Sonra Meksika’daki 1970 dünya kupasında ki muhteşem zaferleriyle ortaya çıkan Brezilya. Emektar futbol yazarı Brian Glanville’in dünya kupası tarihiyle ilgili kitabında belirttiği gibi : “ Sıcaklık ve yüksek rakımın getirdiği tüm zorlu koşullara ve rakiplerin  turnuva öncesi dile getirmeye başladığı kendilerine karşı sert ve negatif futbol oynayacakları şeklinde ki tehditlere rağmen  Brezilya, hücum futbolu için yeni umutlar doğuran ve gösteriş, zerafet ve hırs içeren  futbollarıyla kazanmayı bildiler”.  70 dünya kupası özellikle Brezilya’nın süper starı Pele’nin izleyenlere gösterdiği sihirli anlarla hatırlanacaktı. Futbol yaşamının artık sonlarına yaklaşan Pele hayranlık duyduğu İtalya takımına  karşı finalde ülkesini temsil ederek futbol kariyerinin zirvesine çıktı. Sahada ki eşsiz yeteneği ve etkili oyunuyla harika bir gol atarak ve diğer iki golün de hazırlayıcısı olarak önceki 12 yıl boyunca yaptıklarının daha neler yapabileceğinin göstergesi olduğunu bu maçta ortaya koydu.

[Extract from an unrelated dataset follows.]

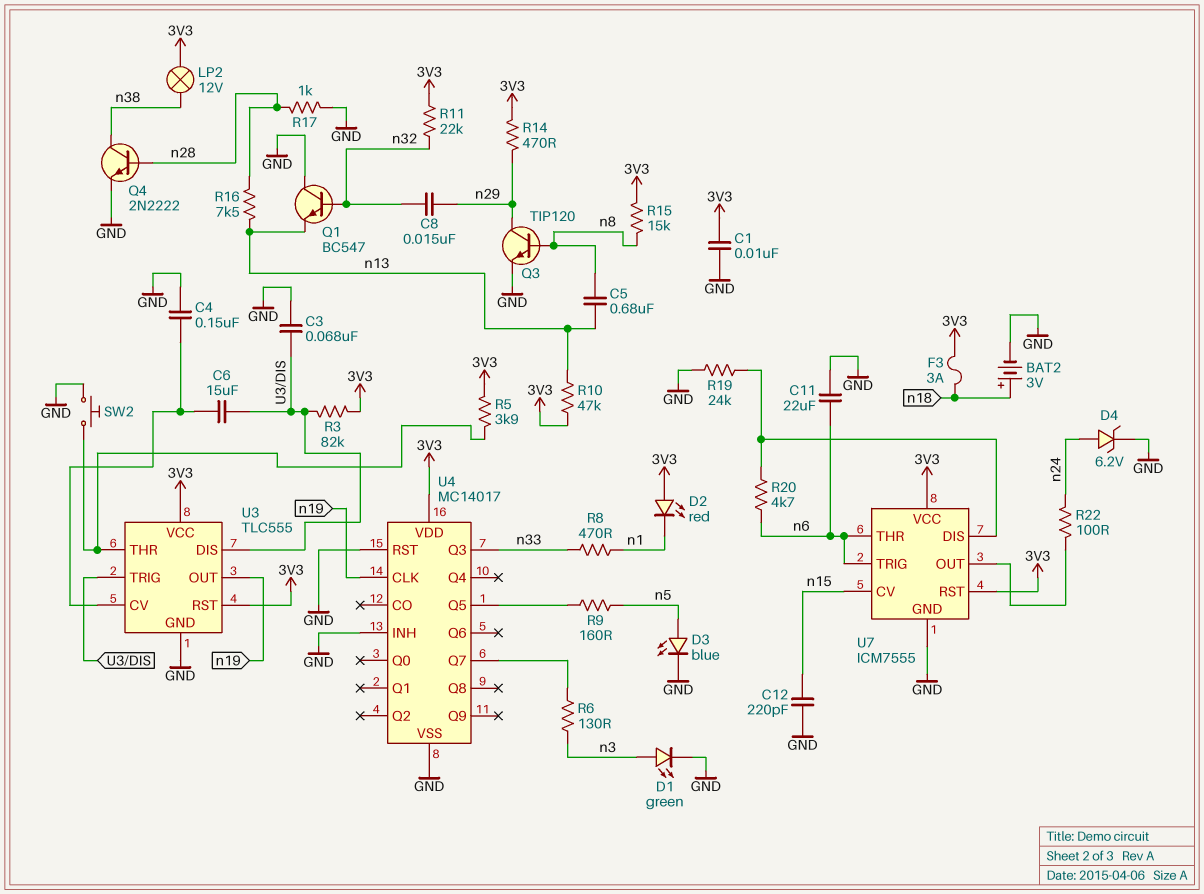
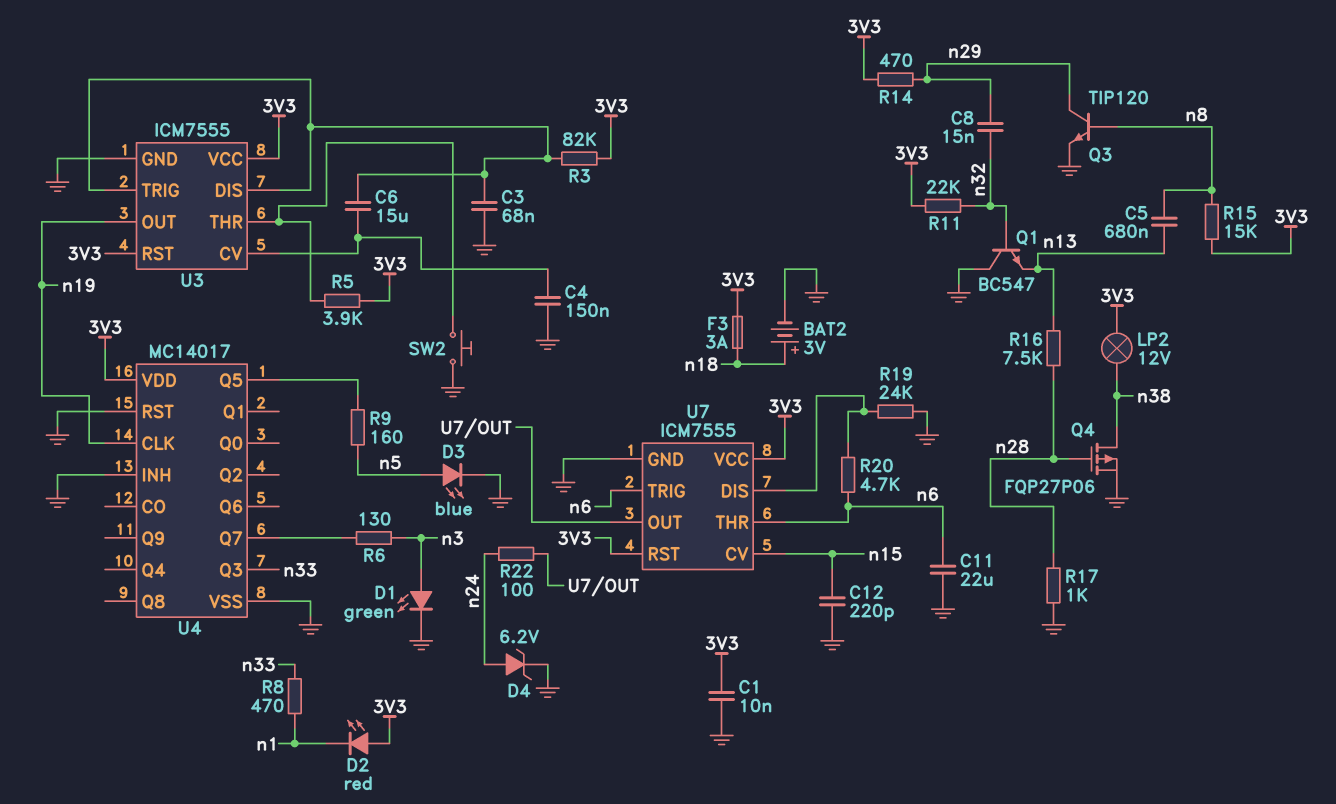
Q4: NPN 2N2222 (B n28, C n38, E GND) -> PMOS FQP27P06 (G n28, D n38, S GND)
R10: 47k (3V3, n13) -> none
U3: TLC555 -> ICM7555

20 yıl sonra AC Milan kısa bir süreliğine negatif defansif futboldan “total futbol”a geçtiğinde tarihin en iyi takımı olmaya aday olduğunu göstermiş oldu. Hollandalı yeteneklerinin  getirdiği hücum futbolu ile catenaccio olarak bilinen ve yoğun pres anlayışına dayanan İtalyan defansının nadir bir kombinasyonu olan bu takım peş peşe iki kez (1989-90) Avrupa kupasını kazandı.

Bunların yanında daha geriden gelen başka takımlar da var.1974-76 arasının Bayern Münih’i; 1977-81 deki Liverpool  ya da futbol dünyasında genel kabul gören, gerçek mükemmelliğin ölçüsü milli takımlar arasında ki maçlar değil klüp seviyesinde ki maçlardır görüşüne karşın Maradona’nın tarihin en güzel golünü kaydettiği 1986’nın Arjantini; geçen yaz düzenlenen dünya kupasında ki İspanya (8 Barça oyuncusunu içeren).

Bu Barça’nın kendinden önceki büyük takımlardan daha iyi olup olmadığı konusunda kesin bir sonuca varmak, futbolun yıllardır geçirdiği değişim göz önüne alındığında tabi ki imkansızdır. Günümüzde futbolun yıldızları oynadıkları maç sayısının fazlalığı, yoğun idman temposu, endüstrileşme ve bunun sonucu olan medya çılgınlığı gibi  Pele’nin zamanında hayal bile edemiyeceği fiziksel ve mental zorluklarla karşı karşıyalar.

Yine de günümüz Barça’sının gelmiş geçmiş en iyi takım olup olmadığı sorulduğunda Guardiola şöyle cevap veriyor: “ Cruyff’lu Ajaxı , Di Stefano’lu Real’i ya da Pele’li Santosu izlemedim fakat bundan 10-15 yıl sonra, insanlar bizi  bugün oynadığımız futbolla hatırlarsa bu beni çok mutlu eder.”

Jimmy Burns

Burns bir gazeteci ve “Barça: Bir ulusun tutkusu” kitabının yazarıdır.